Not all StuG III Ausf.Es were provided with additional radio equipment. This meant that there was extra free interior room that could be reused for other purposes. These vehicles were instead provided with six additional rounds, giving a total load of 50. If needed, these vehicles could be quite easily modified to add radio equipment.
The StuG III Ausf.E was also provided with a 7.92 mm MG 34 that was operated by the gunner. The gunner was not provided with a protective shield. When using this machine gun, he was completely exposed to enemy fire. The ammunition load for this machine gun consisted of seven 75-round drum magazines. In addition, two MP38/MP40 submachine guns were provided for crew protection.
The crew of these vehicles consisted of four: commander, driver, loader, and gunner. The loader was positioned to the right of the gun and the remaining crewmembers were placed opposite. The driver was positioned on the left front side of the hull. Just behind the driver was the gunner, and right behind, the commander.
Distribution to the Units
The German invasion of the Soviet Union in 1941 initially proved promising. The Germans managed to inflict heavy losses on the Soviets. However, the ever-increasing enemy resistance, in combination with the supply problems, the slow disintegration of their own forces, and the weather, prevented the Germans from achieving their goal of capturing Moscow. By the end of 1941, the German forces were greatly depleted, having suffered extensive losses. The StuG III units were not an exception. For example, the 185th Battalion had only one operational StuG III out of a reglementary strength of 24. Only one was lost to direct enemy action. Fifteen had to be sent back to Germany for extensive repairs or they had to be destroyed to prevent capture. The remaining vehicles were under repair and were not ready for service until mid-January 1942.
Given the rather late start of production (which began in September 1941), the StuG III Ausf.E would not be present in the Soviet Union in significant numbers until early 1942. It is possible that smaller numbers were used by the end of 1941. Given the chaotic state of German supply lines in the Soviet Union at that time, the delivery of replacement vehicles took a long time. For example, in order to supplement the losses, the 185th Battalion received a number of StuG III Ausf.E vehicles in April 1942.
Pin-pointing the precise distribution or usage of the StuG III versions in the sources is difficult given the lack of mention of the precise variants used by the Germans. Another problem is that most sources mainly focus on the long-barrelled StuG III from 1942 onwards.

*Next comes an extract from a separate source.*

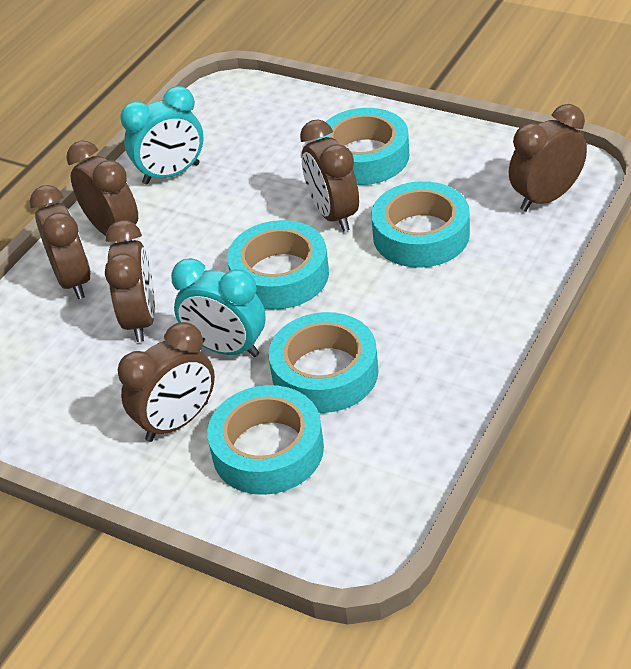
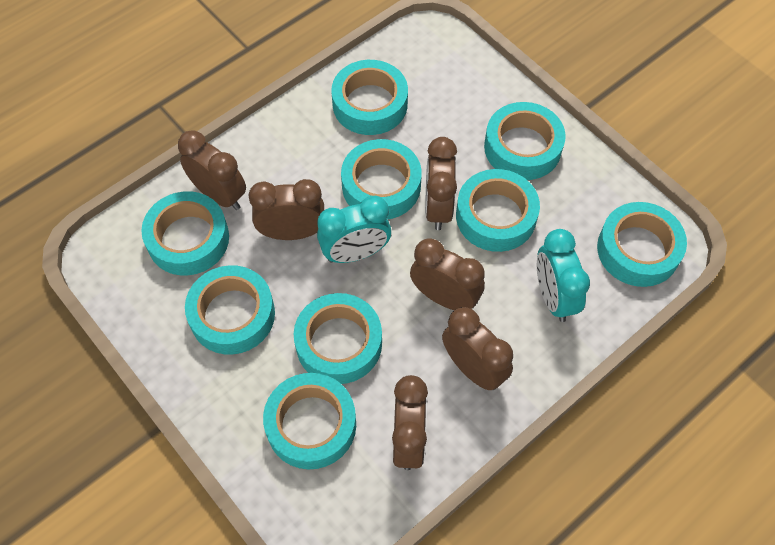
turquoise tape: 5 -> 9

The StuG III saw extensive use in the Eastern Front. Given the losses, lack of armored vehicles, and the increasing number of new Soviet tanks (T-34 and the KV-1), the StuG III was often used as an anti-tank vehicle despite not being designed for this role. During the German attempt to capture Crimea in March 1942, the StuG IIIs from the 197th Battalion were used to battle Soviet Armor. From 13th to 19th March, they claimed to have destroyed 70 Soviet tanks, including KV-1s. The after-combat report in April 1942 noted the following:
“ … The Russian T-34 can fire one round with poor accuracy, while a Sturmgeschütz can fire three to four rounds in the same time. If a Sturmgeschütz comes under fire from a T-34 or a super-heavy tank, a change of position using smoke cover has proved to be successful. If possible, another Sturmgeschütz will continue the combat…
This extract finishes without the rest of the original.